The Penelopiad (Book Review) | Everyday Embellishments on WordPress.com

Ancient and modern collide

Annie Windholz
3 min readMar 25, 2017
Margaret Atwood

I took a road trip to Wichita earlier this week during a spring rainstorm. Cattle were scattered across the rolling golden fields for miles and the sky was a hazy grey. It was a perfect opportunity for a book tape, with six hours of driving. I picked Margaret Atwood’s novella, The Penelopiad, published in 2005.

The Penelopiad (a spin off the traditional Greek epic The Odyssey) was irreverent, mythical, feminist centered and playful. The four hour book tape was perfect for a day trip. The tale is narrated in present day by Penelope (wife of Odysseus) who is currently in the Greek underworld of Hades. The story is complete with routine chorus from the 12 hanged maids in traditional Greek Tragedy form.

In the first chapter, Penelope explains storytelling is not something traditionally practiced by nobles, but now that she’s in Hades she might as well give it a go.

“Now that all the others have run out of air, it’s my turn to do a little story-making. I owe it to myself. I’ve had to work myself up to it; it’s a low art, tale-telling … So, I’ll spin a little thread of my own.”

Double standards concerning gender and class are expressed throughout the novella. In the Greek epic The Odyssey, Penelope’s husband Odysseus commits adultery throughout his travels, but expects Penelope to remain loyal. At the end of The Odyssey, Penelope’s 12 maids are executed for treason for sleeping with suitors who hung around the estate while Odysseus was gone for 10 years.

The chorus of hanged maids sing at one memorable point in the book:

“Blame it on the maids… blame it on the slaves… blame it on the sluts.”

Atwood centers the maids voices right next to Penelope’s own story, and intertwines them. They are all women, and there is a double standard for all, but because of the power that Penelope holds from her position as a noble, she lives while the maids are hanged.

“Point being that you don’t have to get too worked up about us, dear educated minds. You don’t have to think of us as real girls, real flesh and blood, real pain, real injustice. That might be too upsetting. Just discard the sordid part. Consider us pure symbol. We’re no more real than money.”

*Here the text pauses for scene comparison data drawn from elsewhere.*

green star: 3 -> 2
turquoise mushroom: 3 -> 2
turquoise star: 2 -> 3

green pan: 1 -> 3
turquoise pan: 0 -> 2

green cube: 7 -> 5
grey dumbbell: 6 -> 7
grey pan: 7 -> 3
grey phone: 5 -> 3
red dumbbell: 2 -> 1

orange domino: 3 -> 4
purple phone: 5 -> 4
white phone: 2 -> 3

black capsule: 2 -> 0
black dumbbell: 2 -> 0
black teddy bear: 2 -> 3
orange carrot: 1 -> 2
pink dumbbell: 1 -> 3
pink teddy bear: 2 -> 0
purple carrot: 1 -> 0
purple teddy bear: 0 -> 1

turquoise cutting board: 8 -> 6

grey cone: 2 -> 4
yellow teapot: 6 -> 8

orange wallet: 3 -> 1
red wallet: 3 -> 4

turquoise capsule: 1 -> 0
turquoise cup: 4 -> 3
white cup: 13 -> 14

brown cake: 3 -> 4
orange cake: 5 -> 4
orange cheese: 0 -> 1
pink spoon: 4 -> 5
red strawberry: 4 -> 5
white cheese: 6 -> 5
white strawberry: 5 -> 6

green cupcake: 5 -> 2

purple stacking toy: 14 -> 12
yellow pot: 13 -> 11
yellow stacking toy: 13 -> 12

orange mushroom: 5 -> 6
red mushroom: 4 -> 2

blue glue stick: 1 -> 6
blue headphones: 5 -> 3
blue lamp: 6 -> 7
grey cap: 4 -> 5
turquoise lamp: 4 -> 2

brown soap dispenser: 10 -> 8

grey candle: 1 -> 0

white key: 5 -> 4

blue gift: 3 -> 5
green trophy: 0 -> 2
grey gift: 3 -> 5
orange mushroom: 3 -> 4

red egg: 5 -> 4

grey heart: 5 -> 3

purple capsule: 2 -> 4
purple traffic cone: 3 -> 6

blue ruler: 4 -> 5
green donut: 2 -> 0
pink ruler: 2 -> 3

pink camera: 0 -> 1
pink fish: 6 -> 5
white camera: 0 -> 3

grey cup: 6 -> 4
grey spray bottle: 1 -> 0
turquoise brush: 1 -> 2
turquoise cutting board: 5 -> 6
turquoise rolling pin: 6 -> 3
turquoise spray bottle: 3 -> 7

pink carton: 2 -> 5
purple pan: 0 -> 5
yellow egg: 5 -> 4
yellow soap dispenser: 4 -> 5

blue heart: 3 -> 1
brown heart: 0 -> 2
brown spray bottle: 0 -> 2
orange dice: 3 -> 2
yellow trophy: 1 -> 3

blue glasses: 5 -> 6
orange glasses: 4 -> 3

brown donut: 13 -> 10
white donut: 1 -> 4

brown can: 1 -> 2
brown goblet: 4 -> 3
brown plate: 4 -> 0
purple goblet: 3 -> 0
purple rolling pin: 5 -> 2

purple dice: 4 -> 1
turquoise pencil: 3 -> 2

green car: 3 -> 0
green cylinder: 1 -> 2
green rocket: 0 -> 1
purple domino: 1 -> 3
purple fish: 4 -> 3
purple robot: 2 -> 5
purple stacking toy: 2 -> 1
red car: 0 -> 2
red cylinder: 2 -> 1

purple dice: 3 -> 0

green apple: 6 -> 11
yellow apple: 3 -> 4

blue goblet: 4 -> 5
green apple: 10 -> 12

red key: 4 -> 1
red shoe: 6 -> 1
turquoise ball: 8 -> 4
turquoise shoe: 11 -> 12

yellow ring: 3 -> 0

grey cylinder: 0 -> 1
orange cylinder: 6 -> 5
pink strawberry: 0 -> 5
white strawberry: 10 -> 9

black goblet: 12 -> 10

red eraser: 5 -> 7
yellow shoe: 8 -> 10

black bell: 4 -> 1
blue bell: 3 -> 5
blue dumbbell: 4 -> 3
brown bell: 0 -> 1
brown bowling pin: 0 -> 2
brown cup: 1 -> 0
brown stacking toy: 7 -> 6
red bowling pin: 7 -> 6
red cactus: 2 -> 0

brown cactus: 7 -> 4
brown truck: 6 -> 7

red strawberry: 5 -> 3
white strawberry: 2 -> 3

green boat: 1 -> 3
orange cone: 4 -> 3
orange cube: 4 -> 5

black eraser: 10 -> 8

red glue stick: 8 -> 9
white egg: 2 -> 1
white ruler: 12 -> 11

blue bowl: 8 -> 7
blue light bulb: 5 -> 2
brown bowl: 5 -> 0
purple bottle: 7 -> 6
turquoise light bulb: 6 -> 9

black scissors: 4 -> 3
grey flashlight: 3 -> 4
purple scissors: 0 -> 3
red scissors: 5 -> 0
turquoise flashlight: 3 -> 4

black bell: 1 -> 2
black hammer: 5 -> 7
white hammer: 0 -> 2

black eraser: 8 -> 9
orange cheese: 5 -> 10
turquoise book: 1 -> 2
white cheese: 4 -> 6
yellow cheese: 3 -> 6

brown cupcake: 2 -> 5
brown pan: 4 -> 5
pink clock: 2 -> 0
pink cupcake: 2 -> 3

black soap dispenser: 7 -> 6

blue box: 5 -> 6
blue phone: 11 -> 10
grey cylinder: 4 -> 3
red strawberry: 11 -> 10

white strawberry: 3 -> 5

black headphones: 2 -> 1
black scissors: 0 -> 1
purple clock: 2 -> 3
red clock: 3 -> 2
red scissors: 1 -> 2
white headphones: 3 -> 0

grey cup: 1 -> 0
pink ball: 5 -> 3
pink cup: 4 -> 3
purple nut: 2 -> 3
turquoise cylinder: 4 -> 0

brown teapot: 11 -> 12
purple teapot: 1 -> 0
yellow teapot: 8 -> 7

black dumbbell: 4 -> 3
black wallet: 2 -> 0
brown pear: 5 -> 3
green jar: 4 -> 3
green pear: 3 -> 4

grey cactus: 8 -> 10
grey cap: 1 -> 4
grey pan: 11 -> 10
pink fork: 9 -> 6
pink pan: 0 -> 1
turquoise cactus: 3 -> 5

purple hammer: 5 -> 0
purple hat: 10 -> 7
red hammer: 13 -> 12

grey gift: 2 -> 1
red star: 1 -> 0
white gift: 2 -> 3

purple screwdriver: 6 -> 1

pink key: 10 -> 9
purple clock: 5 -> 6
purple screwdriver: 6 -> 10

Though her writing is female centered, Atwood claims in interviews that the feminist label can only be applied to writers who work specifically within the specific feminist worldview.

After listening to The Penelopiad, I am seeking other novels by Atwood because I liked her writing style so much. Next up is The Handmaid’s Tale, which is a distopian novel about ugly developments taking place in the U.S., and Canada is featured as the only hope for escape.

Atwood was known for being “in the vanguard of Canadian anti-Americanism of the 1960s and 1970s. Atwood recently claimed that the 2016 election has increased her sales of The Handmaid’s Tale.